# Thread: Volume of solid revolution

1. ## Volume of solid revolution

Have a problems with the following question:

Consider the solid of revolution obtained when the region surrounded by x=3 ,x=6 ,y=0 and y= x+5 is rotated about the line y=2

Enter an expression for the cross-sectional area of this solid at a point

I can find the value..but how to get the expression?

I reckon the ans is suppose to be

((x+3)^2)*pi

but its wrong

2. Originally Posted by anthony162
Have a problems with the following question:

Consider the solid of revolution obtained when the region surrounded by x=3 ,x=6 ,y=0 and y= x+5 is rotated about the line y=2

Enter an expression for the cross-sectional area of this solid at a point

I can find the value..but how to get the expression?
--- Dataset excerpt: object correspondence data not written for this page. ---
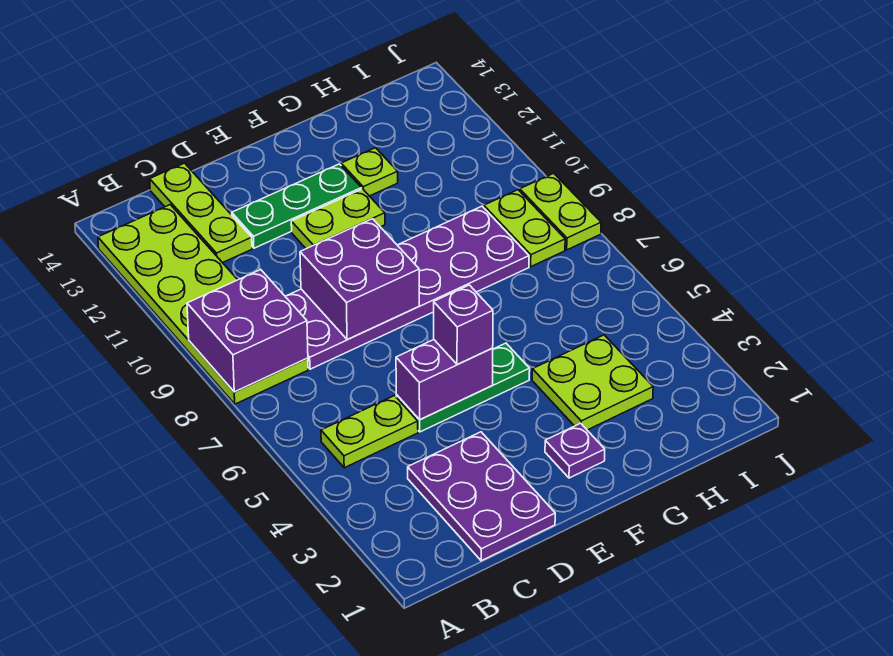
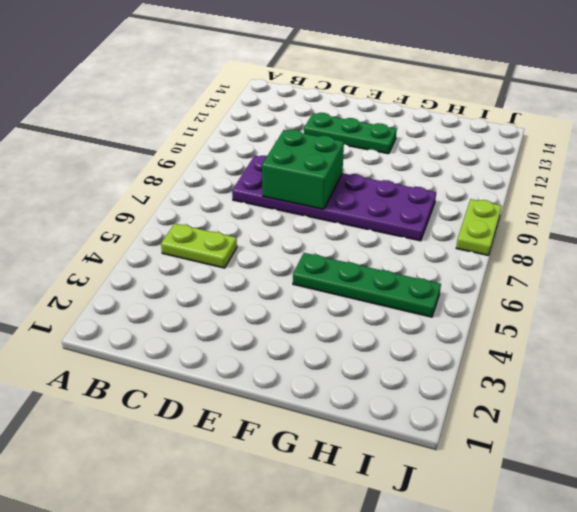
green brick D8:E9 level 2 -> purple brick D8:E9 level 2
green plate F5:I5 level 1 -> green plate D5:F5 level 1
none -> lime plate A8:B13 level 1
none -> purple plate C1:D3 level 1
none -> lime plate C12:C14 level 1

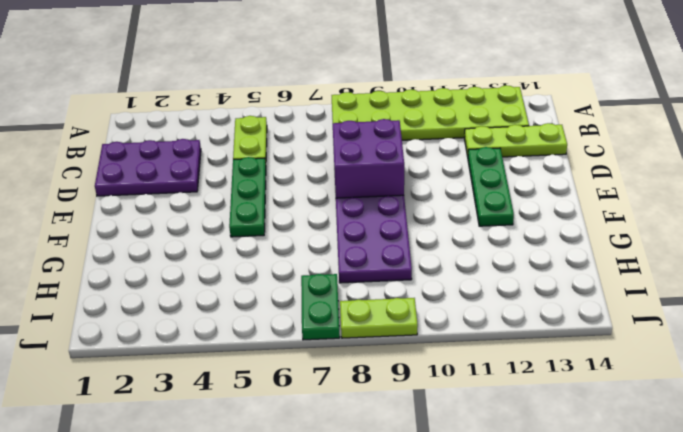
green plate I7:J7 level 1 -> none
none -> lime plate E11:F11 level 1
none -> purple plate F2 level 1
none -> lime plate G3:H4 level 1

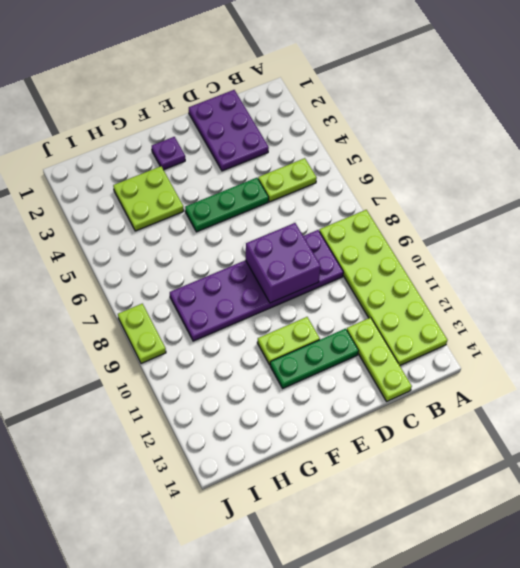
none -> lime plate G12 level 1
none -> lime plate I8:I9 level 1
none -> purple brick A8:B9 level 2

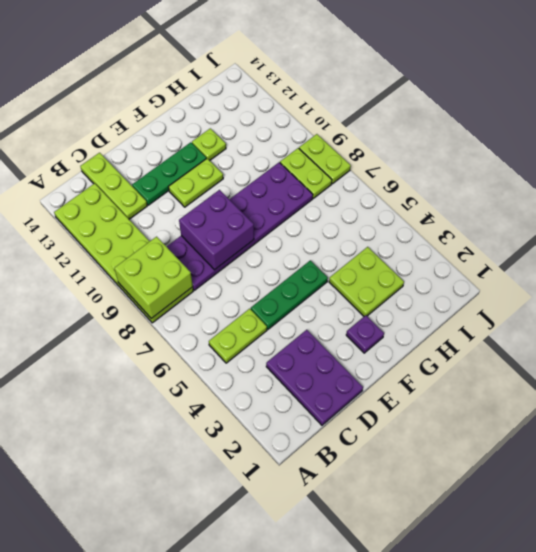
lime brick A8:B9 level 2 -> purple brick A8:B9 level 2
none -> purple brick D5:E5 level 2
none -> purple brick E5 level 3

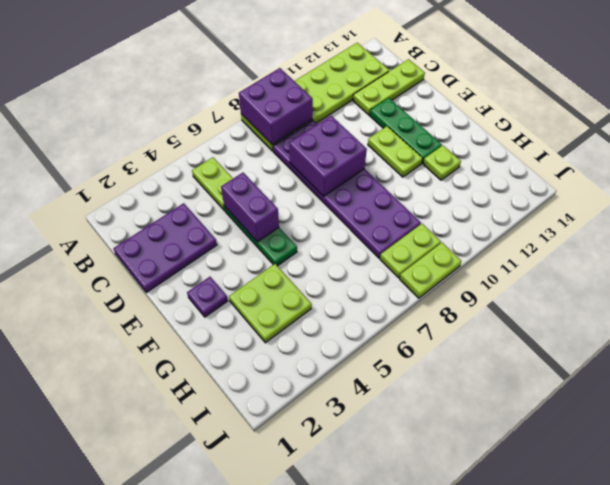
none -> purple brick E5 level 3

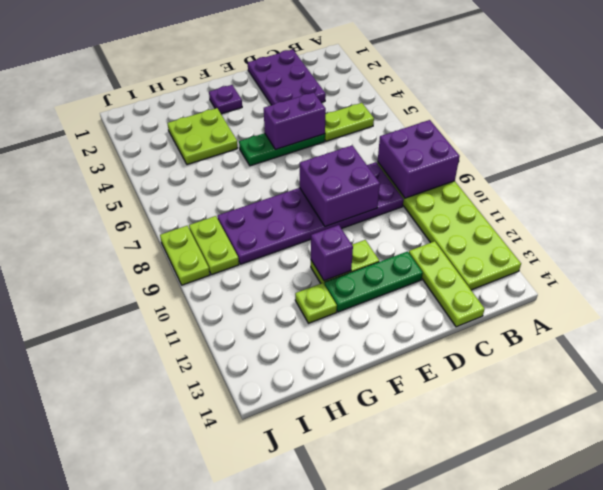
purple brick F11 level 2 -> purple brick E5 level 3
I reckon the ans is suppose to be

((x+3)^2)*pi

but its wrong
1. I assume that you want to calculate the volume of the solid (?)
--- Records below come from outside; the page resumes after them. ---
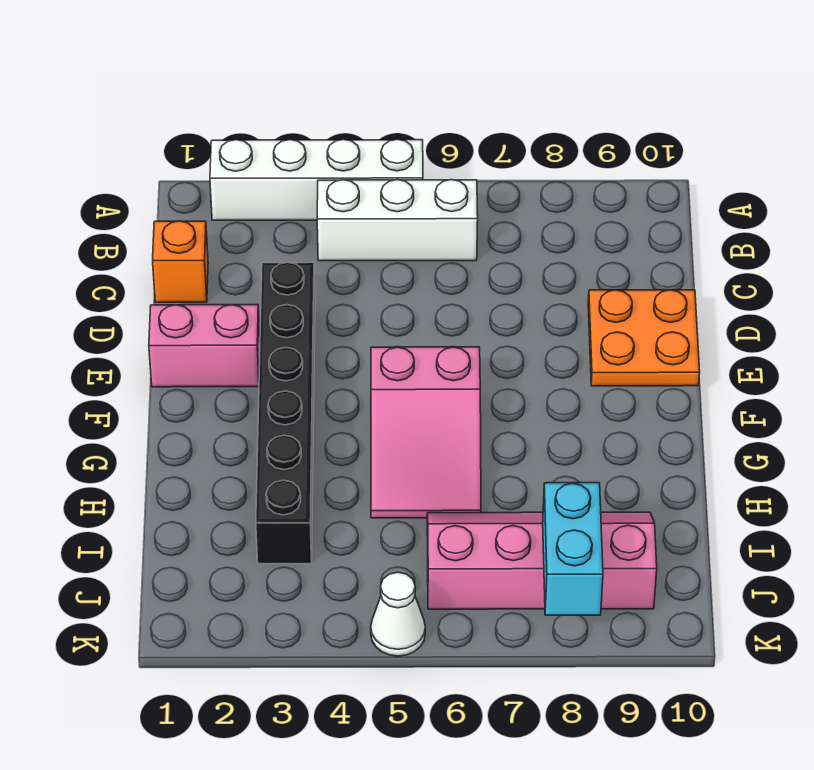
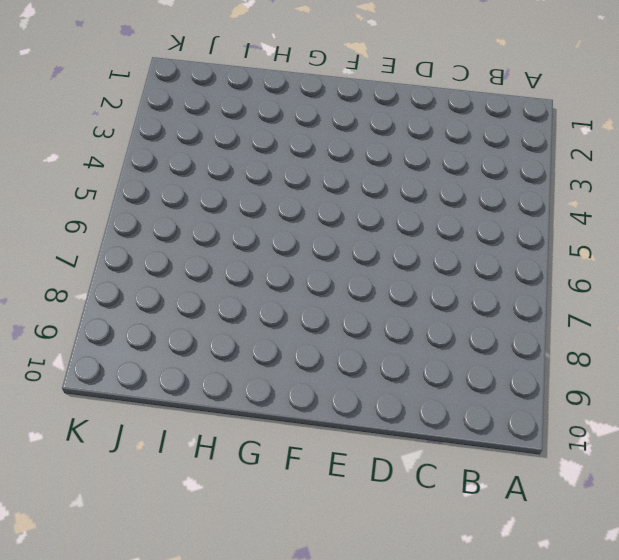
none -> white brick A2:A5 level 1
none -> white brick B4:B6 level 1

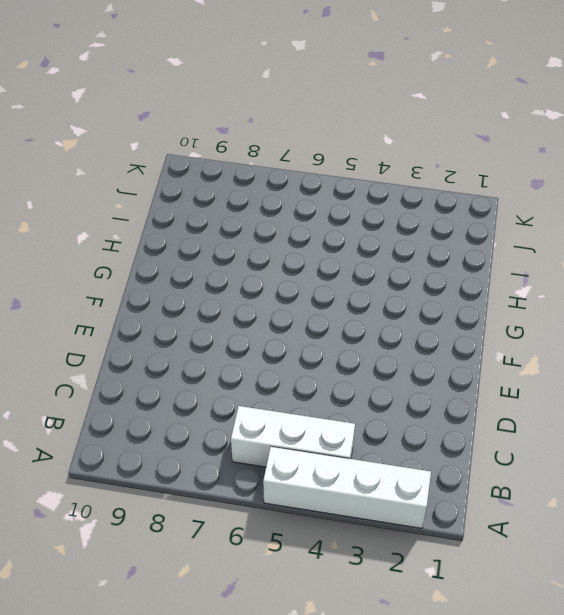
none -> orange brick C1 level 1
none -> black brick D3:I3 level 1

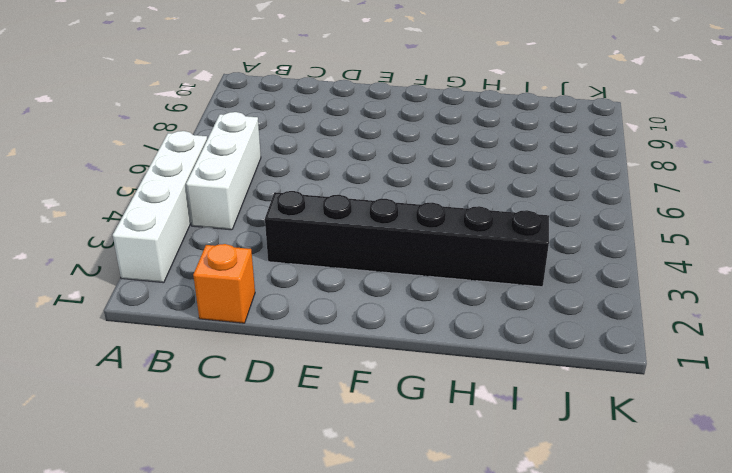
none -> orange plate D9:E10 level 1
none -> pink brick E1:E2 level 1

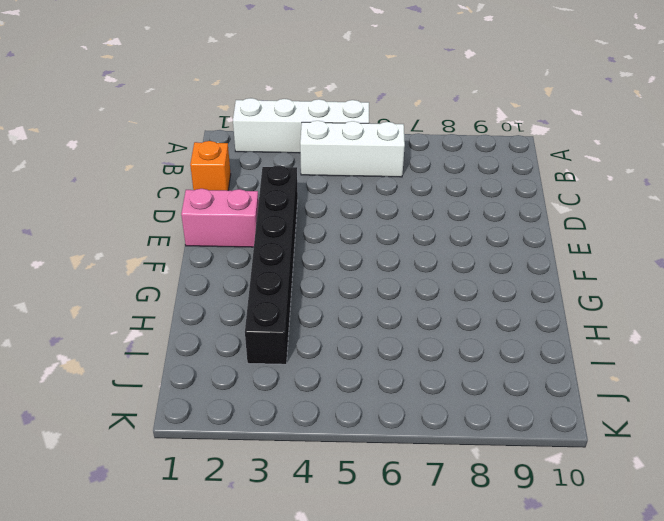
none -> orange plate D9:E10 level 1
none -> pink slope F5:H6 level 1 top F

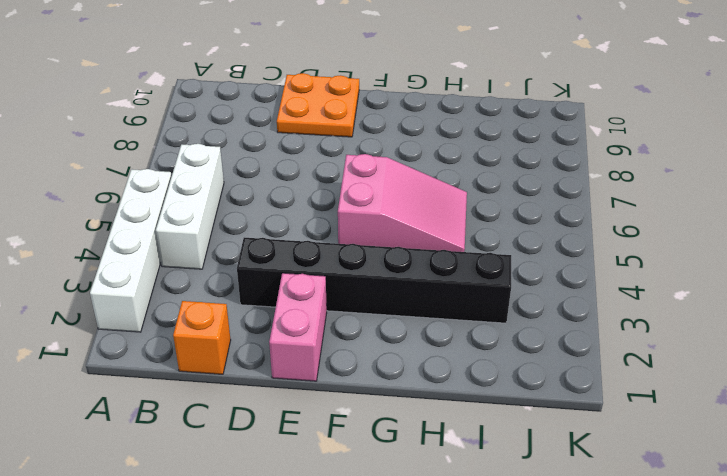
none -> pink slope I6:J9 level 1 top J
none -> white cone K5 level 1

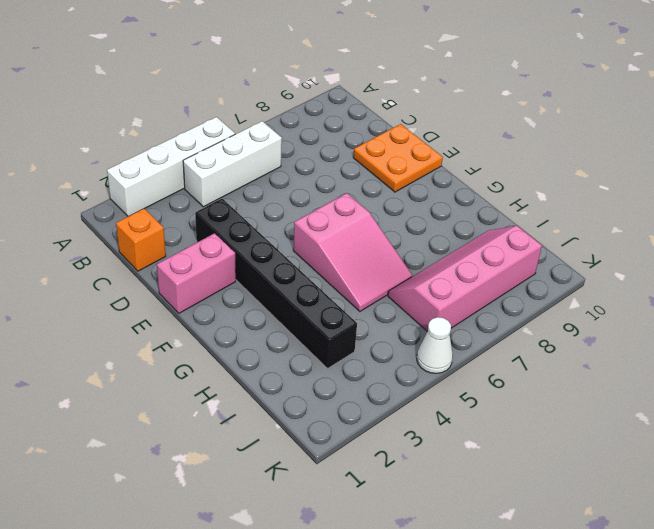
none -> cyan brick J8:K8 level 2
2. A trapezium rotates about the line y = 2 which yields a frustrum of a cone.

3. Use thin cylinders whose radius is $y-2=x+3$, whose thickness is dx. Use the formula to calculate the volume of a cylinder and add up all cylinders between x = 3 and x = 6.

4. $V=\int_3^6\left(\pi(x+3)^2\right)dx$

3. Nope..thats the second part of the question..which i have already answered..

4. Have you sketched it? I see a radius of x. I don't know where the 3 is coming from - probably formula-dazzle.